Петя Кремлев, видя, что со мною что-то творится непонятное, все время отыскивает какие-то дела, вертится под рукой, откровенничает. Но о чем бы ни заводил он речь, сворачивал к одному — землячке; весь светится изнутри, едва я упомянул в разговоре ее имя. Уверяет, что дышится ему легко, что мир раздвинул стены — простор и даль неоглядная — и что война — чепуха, не помеха ему, может, даже лучше, потому что, не будь медсанбата и не оторви у него мизинца, встретил бы он случайно какую-нибудь выдру, хлебал бы кислятину с нею всю жизнь. Вон, Иванов, чудак, сохнет по Клаве! — продолжает Кремлев.
— Видно, стервь она изрядная: человека закабалила, а к себе ни на шаг не подпускает. Но все равно он счастливый и меня обзывает не иначе, как ветрогоном. Глубины, говорит, в тебе нет. А если честным быть, то глубина в моем сердце — океан, а у него — блюдце.
— В общем, товарищ старший лейтенант, — заключил Кремлев, — все, что ни делается, все к лучшему. Я считаю, что Иванов не мужчина, а сапог. А он, наоборот, считает меня ботинком. Которая из этой обуви лучше, трудно сказать. Мне кажется, что моя, а ему — его. Значит, хорошо придумано, что есть разные сапоги, — в этом вся соль. Кому какие нравятся, те и носи. А если жмут, поставь на колодку. И я, например, на весь мир счастливый, что не встретил ивановскую Клаву, а то бы бирюком на всех глядел. А ему эта недоваренная мамалыга нравится, вот и выходит со всех точек зрения: все, что ни делается, все к лучшему.
После обеда я навестил Калитина, выложил ему философию Кремлева. Калитин, метя в меня, полусерьезно сказал, что до этого не додумался бы сам Вольтер и вся сущность его «Кандида» бледнеет перед философией простодушного Пети Кремлева.
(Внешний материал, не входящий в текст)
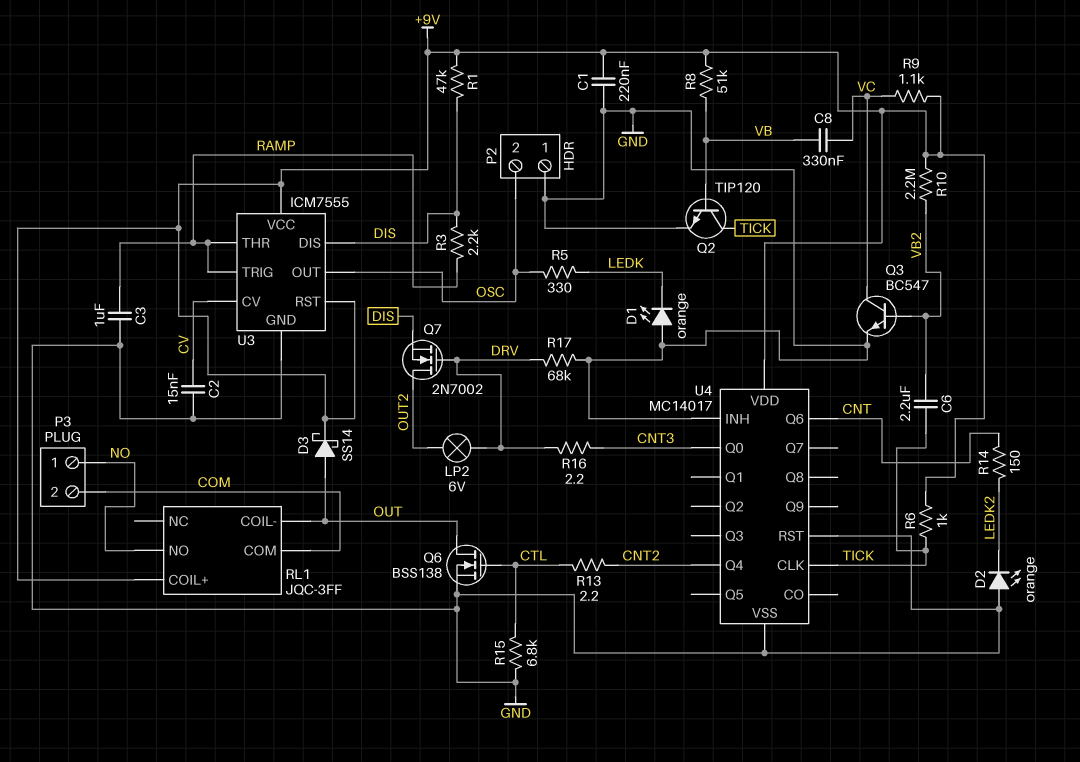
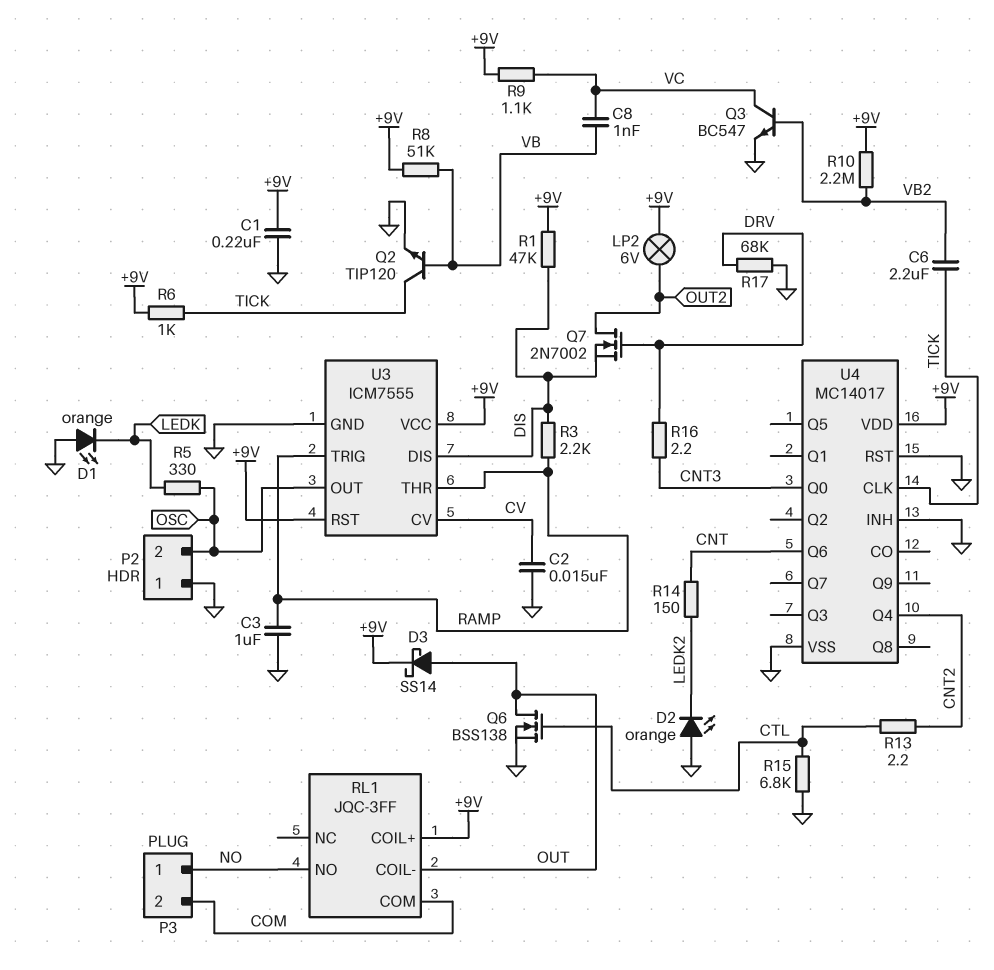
C8: 330nF (VB, VC) -> 1nF (VB, VC)
LP2: lamp 6V (DRV, OUT2) -> lamp 6V (+9V, OUT2)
Я не остался в долгу, отметив, что, к сожалению, не могу воспользоваться образцом из современной литературы, который бы по глубине философии затмил «Кандида». Калитин воспринял это на свой счет и, сдерживая себя, заметил:
— Судить дозволено только то, что глубоко и хорошо знаешь. Критиковать, наворотить гору развалин всегда легче, чем создать, каждый для этого обладает динамитом — «мне не нравится». Эта формула сидит у каждого камнем в печени. Но уразуметь не каждый может, что это — камень.
— Видеть слабость и недостатки вещи — уже знать наполовину ее, — возразил я.
— Вот именно, наполовину! — иронически поддержал он. — Каждый считает своим долгом и обязанностью судить безапелляционно только в одной области — в области искусства. Сунься он в химию, физику, там ему дадут по шапке. Здесь же любой считает себя законченным знатоком, мнение которого окончательно и пересмотру не подлежит.
— Искусство для всех, а не для одиночек, не забывайте, — сказал я.